Według szacunków NBP, obecnie pracujących w Polsce imigrantów jest już więcej niż milion, 90 proc. z nich to Ukraińcy. Z analiz firmy Selectivv, która dane czerpie od operatorów telekomunikacyjnych, nie z urzędowych źródeł, wynika, że Ukraińców jest w Polsce więcej - aż 1,3 mln.

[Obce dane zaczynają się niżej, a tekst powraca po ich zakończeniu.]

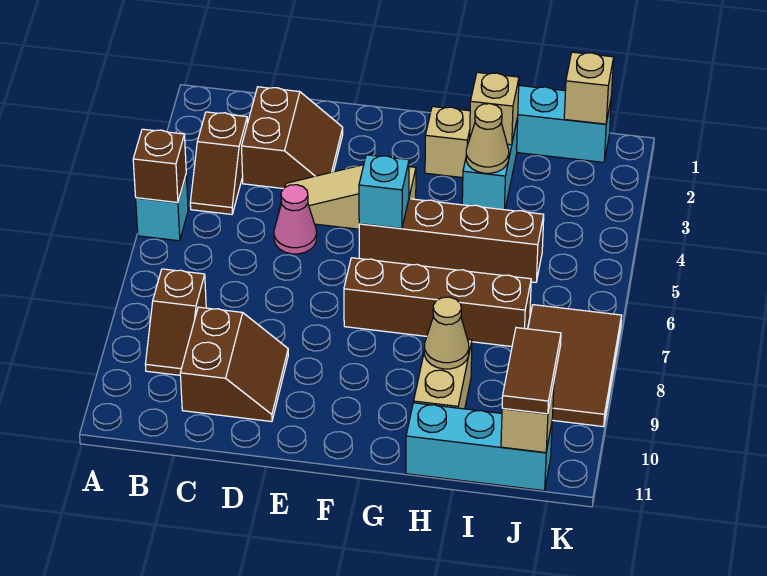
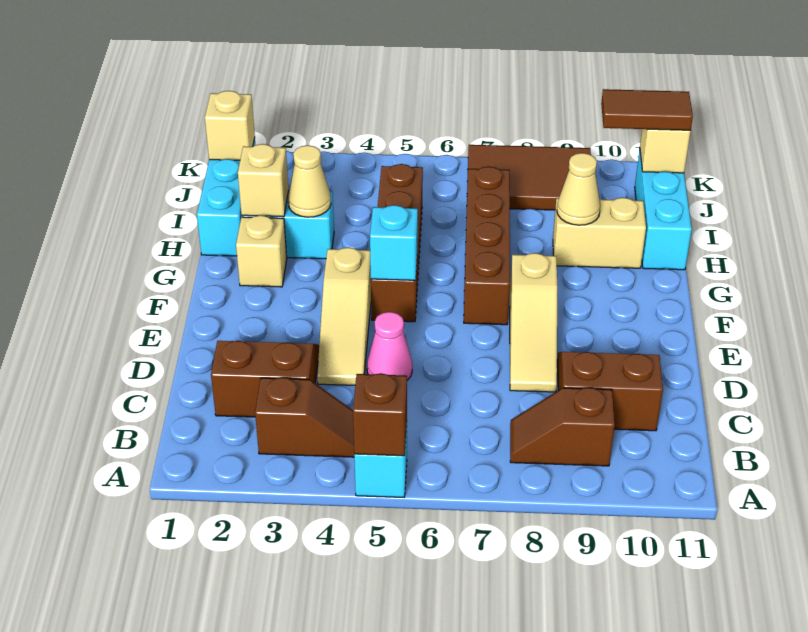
brown slope B8:B9 level 1 top 8 -> brown slope B8:B9 level 1 top 9
none -> tan slope D8:F8 level 1 top F

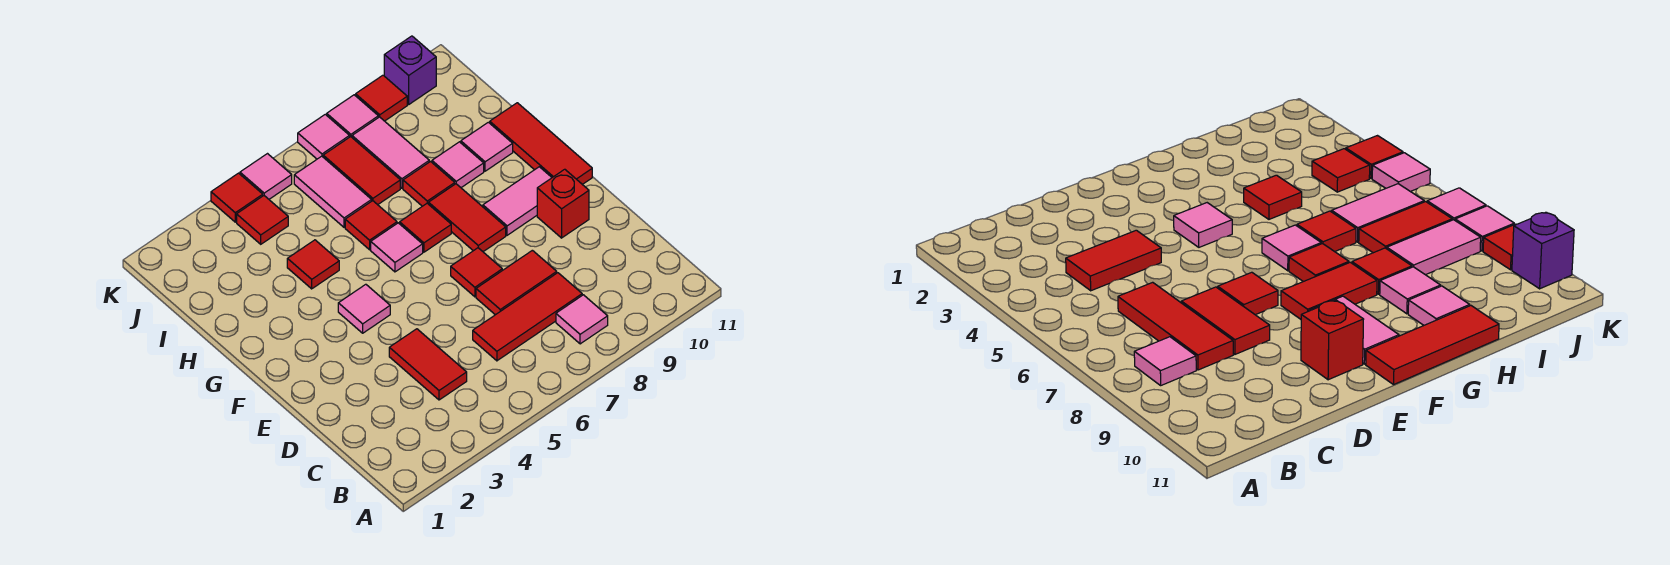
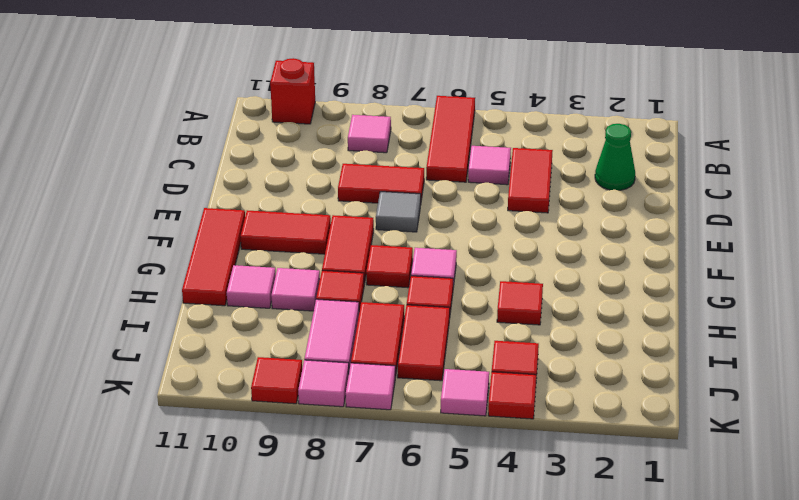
none -> green cone C2 level 1
red tile C6:C8 level 1 -> red tile A6:C6 level 1
red tile E7 level 1 -> grey tile E7 level 1
red brick E10 level 1 -> red brick A10 level 1
pink tile F4 level 1 -> pink tile C5 level 1
pink tile F9:F10 level 1 -> red tile F9:F10 level 1
pink tile I6:J6 level 1 -> red tile I6:J6 level 1
purple brick K10 level 1 -> none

Czytaj też: Praca. Ukraińcy rozwijają polską gospodarkę. W 2018 roku pracowało ich już ponad milion
Z badań firmy OTTO Work Force Polska wynika z kolei, że połowa Ukraińców pracujących w Polsce deklaruje gotowość wyjazdu na Zachód. To reakcja na decyzję Niemiec, które od przyszłego roku otwierają swój rynek pracy. Na szczęście dla Polski Berlin zdecydował się jednak na pewne ograniczenia - od przybyszy spoza UE wymagana będzie np. znajomości języka. Nie zmienia to jednak faktu, że większa atrakcyjność niemieckiego rynku w połączeniu z rosnącymi pensjami na Ukrainie mogą jednak negatywnie odbić się na polskim rynku pracy. Jak bardzo? O tym przekonamy się za kilka miesięcy.